Re: [PATCH] iommu/arm-smmu: Use pm_runtime in fault handlers

From: Robin Murphy

Date: Wed Jan 28 2026 - 13:45:08 EST

[ +Pranjal as this might matter for v3 too... ]

On 28/01/2026 5:56 am, Prakash Gupta wrote:

On 1/27/2026 9:35 PM, Robin Murphy wrote:

On 2026-01-27 12:11 pm, Prakash Gupta wrote:

Commit d4a44f0750bb ("iommu/arm-smmu: Invoke pm_runtime across the
driver")
enabled pm_runtime for the arm-smmu device. On systems where the SMMU
sits in a power domain, all register accesses must be done while the
device is runtime-resumed to avoid unclocked register reads and
potential NoC errors.

So far, this has not been an issue for most SMMU clients because
stall-on-fault is enabled by default. While a translation fault is
being handled, the SMMU stalls further translations for that context
bank, so the fault handler would not race with a powered-down
SMMU.

Adreno SMMU now disables stall-on-fault in the presence of fault
storms to avoid saturating SMMU resources and hanging the GMU. With
stall-on-fault disabled, the SMMU can generate faults while its power
domain may no longer be enabled, which makes unclocked accesses to
fault-status registers in the SMMU fault handlers possible.

At face value, that sounds wrong - how does an SMMU generate a fault,
or indeed do anything, when it's powered off? In principle it's
possible that the SMMU might signal an interrupt, and is _then_
suspended (with the interrupt line somehow remaining asserted, so
probably more clock-gated than completely powered down) before the
interrupt hander runs, but we rather assume that we're not going to
have an unhandled hardware IRQ hanging around for longer than the
autosuspend delay.

So, judging by the diff below, I guess what you really mean is that in
the case of a threaded context IRQ handler, it can take long enough
between handling the hardware IRQ and the thread actually running that
the SMMU may have suspended in between?

You are correct that the SMMU cannot generate a fault while powered
down. A more accurate description of the race condition is as follows:
When stall-on-fault is disabled, the faulting transaction does is
terminated. This allows the master (the GPU) to complete its work, drop
its power vote for the SMMU, and allow the SMMU to suspend. However, the
SMMU fault handler may still be waiting to execute on the CPU.
If the SMMU suspends before the handler reads the fault registers, an
unclocked access occurs. This scenario is significantly more likely when
using threaded IRQs due to the scheduling latency involved. I will
update the next iteration to reflect this.

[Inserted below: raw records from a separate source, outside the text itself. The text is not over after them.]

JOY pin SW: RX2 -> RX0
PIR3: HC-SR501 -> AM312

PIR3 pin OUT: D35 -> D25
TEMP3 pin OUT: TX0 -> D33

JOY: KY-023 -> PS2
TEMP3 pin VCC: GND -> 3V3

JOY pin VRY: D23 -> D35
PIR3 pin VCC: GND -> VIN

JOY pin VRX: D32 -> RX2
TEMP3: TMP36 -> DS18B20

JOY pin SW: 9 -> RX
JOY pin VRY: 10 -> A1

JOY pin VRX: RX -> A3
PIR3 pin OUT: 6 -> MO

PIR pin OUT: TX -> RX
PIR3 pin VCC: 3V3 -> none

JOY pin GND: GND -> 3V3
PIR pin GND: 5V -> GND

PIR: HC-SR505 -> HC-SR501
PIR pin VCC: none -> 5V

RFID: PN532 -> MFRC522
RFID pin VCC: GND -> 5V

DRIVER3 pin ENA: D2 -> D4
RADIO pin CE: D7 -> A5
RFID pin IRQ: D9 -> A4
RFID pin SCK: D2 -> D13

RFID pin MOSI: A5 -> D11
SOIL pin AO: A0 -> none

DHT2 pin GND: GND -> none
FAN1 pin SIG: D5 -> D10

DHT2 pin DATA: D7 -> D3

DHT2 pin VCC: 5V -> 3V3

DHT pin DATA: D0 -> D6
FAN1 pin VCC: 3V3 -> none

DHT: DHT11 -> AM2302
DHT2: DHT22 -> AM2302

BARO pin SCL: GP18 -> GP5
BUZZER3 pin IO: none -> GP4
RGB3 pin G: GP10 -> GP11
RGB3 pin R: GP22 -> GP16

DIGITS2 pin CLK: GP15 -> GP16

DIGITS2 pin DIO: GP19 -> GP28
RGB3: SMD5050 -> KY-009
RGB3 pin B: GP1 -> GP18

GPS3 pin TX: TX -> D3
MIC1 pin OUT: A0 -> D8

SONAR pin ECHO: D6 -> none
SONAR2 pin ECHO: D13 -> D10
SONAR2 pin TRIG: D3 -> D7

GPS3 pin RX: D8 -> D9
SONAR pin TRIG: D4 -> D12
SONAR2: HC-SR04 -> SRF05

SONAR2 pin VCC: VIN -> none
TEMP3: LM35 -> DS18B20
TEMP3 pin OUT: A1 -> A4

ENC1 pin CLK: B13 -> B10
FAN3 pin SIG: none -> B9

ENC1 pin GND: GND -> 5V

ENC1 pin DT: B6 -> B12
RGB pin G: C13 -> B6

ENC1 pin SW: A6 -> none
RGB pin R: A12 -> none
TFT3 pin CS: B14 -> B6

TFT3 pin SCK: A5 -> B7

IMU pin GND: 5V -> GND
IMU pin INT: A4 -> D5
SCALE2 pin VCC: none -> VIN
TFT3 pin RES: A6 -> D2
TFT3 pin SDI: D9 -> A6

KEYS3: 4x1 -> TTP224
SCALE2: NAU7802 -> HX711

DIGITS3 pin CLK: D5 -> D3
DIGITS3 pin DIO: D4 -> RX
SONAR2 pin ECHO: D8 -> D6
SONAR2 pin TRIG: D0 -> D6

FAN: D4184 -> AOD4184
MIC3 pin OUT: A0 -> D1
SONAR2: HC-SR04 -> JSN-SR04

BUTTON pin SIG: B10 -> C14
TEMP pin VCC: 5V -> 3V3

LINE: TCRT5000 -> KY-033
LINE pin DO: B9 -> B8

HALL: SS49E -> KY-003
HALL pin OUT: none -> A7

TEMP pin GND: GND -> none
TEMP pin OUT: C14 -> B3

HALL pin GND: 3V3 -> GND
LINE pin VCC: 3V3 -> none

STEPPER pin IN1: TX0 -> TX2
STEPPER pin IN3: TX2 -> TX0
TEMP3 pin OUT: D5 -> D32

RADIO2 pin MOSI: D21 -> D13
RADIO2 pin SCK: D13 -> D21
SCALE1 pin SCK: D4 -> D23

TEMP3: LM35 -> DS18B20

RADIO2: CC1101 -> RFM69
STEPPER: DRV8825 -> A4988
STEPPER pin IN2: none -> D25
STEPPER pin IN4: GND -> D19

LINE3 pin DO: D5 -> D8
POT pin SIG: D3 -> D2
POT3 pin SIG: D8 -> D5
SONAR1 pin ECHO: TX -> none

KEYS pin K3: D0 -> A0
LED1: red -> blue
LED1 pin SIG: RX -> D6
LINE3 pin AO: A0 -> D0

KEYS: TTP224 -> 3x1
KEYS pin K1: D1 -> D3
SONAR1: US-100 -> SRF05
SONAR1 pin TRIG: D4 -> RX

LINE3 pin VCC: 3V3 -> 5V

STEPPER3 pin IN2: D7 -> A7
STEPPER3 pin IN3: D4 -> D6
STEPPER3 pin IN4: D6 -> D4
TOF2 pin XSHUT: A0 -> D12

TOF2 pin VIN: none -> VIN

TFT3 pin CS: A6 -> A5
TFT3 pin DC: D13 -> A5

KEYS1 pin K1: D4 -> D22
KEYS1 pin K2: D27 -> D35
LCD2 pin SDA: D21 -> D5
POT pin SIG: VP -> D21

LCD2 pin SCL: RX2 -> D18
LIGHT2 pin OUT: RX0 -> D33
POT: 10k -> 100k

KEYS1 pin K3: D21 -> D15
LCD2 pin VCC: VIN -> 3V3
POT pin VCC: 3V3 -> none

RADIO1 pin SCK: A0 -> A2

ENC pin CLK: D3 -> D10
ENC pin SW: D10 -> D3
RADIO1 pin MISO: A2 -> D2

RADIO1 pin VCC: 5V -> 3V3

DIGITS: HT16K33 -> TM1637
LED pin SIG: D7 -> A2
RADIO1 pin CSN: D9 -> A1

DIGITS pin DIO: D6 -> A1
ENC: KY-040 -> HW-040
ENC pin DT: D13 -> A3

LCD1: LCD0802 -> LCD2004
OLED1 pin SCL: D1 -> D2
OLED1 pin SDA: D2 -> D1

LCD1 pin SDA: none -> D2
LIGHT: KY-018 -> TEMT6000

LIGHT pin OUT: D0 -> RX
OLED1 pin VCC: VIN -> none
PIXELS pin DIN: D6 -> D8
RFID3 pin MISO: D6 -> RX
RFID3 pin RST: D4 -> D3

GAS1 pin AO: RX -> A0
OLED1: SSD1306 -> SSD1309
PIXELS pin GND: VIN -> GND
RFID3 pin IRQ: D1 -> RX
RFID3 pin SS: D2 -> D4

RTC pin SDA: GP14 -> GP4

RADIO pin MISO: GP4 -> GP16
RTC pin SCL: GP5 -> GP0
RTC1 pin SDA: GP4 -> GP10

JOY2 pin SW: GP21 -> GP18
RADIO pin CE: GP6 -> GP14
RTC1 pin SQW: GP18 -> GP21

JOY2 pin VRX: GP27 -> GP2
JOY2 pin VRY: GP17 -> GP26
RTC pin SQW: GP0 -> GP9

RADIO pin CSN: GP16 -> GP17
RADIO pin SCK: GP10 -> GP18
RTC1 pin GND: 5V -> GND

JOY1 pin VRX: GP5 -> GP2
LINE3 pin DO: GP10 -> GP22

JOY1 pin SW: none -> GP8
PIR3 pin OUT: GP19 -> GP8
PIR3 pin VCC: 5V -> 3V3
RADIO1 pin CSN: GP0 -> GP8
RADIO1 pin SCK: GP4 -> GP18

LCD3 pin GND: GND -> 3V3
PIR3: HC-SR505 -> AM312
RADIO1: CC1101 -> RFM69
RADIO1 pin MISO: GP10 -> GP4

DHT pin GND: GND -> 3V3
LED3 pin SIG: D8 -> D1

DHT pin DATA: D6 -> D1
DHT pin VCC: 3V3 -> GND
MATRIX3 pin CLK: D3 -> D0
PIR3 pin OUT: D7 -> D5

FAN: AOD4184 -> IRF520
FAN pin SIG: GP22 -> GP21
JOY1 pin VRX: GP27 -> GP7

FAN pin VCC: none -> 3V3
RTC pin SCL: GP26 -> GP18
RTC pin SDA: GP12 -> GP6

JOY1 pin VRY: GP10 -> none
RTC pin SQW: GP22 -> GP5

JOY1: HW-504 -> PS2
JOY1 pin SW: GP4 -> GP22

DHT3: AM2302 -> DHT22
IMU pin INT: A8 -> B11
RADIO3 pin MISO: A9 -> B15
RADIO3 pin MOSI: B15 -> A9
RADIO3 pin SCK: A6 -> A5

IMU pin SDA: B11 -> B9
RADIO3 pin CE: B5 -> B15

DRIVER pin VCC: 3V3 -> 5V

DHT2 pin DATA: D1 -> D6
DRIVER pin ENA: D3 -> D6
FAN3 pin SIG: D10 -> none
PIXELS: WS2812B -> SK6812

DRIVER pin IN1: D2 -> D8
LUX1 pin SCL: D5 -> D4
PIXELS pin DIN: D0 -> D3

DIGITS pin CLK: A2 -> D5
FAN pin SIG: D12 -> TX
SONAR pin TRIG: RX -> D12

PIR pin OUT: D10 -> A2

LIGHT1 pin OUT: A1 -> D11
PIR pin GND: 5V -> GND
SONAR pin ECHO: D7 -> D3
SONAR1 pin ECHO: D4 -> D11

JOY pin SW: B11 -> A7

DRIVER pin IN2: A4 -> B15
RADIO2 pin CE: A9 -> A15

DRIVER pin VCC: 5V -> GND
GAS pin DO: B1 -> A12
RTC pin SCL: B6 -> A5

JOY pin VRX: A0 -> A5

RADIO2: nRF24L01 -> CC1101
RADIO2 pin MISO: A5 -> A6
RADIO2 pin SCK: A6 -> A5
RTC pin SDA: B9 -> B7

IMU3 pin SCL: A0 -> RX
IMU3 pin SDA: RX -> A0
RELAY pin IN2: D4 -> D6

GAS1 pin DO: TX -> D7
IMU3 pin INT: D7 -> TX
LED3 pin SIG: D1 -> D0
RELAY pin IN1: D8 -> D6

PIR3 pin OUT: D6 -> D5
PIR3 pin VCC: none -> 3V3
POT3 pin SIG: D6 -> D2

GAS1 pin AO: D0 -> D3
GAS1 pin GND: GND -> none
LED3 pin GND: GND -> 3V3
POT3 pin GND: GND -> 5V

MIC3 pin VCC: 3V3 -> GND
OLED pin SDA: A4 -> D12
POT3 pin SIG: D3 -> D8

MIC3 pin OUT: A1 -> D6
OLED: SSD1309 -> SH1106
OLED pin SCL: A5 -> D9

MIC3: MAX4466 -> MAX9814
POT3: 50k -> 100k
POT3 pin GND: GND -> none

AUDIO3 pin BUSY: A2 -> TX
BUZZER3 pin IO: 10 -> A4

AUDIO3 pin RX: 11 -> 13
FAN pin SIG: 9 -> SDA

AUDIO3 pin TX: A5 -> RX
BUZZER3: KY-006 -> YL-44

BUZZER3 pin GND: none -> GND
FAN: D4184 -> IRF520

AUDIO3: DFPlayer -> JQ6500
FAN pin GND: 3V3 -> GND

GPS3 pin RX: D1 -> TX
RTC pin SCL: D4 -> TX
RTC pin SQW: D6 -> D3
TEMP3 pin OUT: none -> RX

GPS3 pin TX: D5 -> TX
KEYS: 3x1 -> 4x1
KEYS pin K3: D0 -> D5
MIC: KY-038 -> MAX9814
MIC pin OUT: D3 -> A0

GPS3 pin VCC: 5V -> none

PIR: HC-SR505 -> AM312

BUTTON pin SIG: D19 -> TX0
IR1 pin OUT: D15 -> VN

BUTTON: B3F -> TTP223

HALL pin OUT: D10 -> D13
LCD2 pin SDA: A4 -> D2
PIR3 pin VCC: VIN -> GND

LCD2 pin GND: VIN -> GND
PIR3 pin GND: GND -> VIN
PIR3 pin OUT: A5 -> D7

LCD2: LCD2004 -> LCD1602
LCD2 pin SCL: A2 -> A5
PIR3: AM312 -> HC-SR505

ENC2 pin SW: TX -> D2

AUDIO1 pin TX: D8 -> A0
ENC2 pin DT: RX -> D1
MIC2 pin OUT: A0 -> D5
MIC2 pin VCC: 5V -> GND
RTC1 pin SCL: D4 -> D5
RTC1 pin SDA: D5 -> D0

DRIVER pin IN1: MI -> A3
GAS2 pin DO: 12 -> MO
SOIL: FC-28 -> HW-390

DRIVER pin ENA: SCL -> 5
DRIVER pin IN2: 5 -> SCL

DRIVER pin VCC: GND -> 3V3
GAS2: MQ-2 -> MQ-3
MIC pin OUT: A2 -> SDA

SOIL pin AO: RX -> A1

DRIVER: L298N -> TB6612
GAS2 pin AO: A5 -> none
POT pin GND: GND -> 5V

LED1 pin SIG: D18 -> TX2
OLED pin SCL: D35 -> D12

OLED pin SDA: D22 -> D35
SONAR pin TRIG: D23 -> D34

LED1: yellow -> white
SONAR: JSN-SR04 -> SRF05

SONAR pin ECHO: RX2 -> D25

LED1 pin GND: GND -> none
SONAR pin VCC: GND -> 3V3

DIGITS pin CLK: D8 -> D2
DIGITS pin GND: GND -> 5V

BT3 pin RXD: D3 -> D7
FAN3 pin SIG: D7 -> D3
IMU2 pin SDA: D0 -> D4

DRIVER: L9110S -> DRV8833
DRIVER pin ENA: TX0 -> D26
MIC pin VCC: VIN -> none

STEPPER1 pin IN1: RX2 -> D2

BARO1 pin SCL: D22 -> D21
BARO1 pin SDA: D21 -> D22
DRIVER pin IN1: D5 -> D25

Guard the context and global fault handlers with arm_smmu_rpm_get() /
arm_smmu_rpm_put() so that all SMMU fault register accesses are done
with the SMMU powered.

Fixes: b13044092c1e ("drm/msm: Temporarily disable stall-on-fault
after a page fault")
Co-developed-by: Pratyush Brahma <pratyush.brahma@xxxxxxxxxxxxxxxx>
Signed-off-by: Pratyush Brahma <pratyush.brahma@xxxxxxxxxxxxxxxx>
Signed-off-by: Prakash Gupta <prakash.gupta@xxxxxxxxxxxxxxxx>
---
drivers/iommu/arm/arm-smmu/arm-smmu-qcom.c | 5 ++-
drivers/iommu/arm/arm-smmu/arm-smmu.c      | 53
++++++++++++++++++++++--------
2 files changed, 43 insertions(+), 15 deletions(-)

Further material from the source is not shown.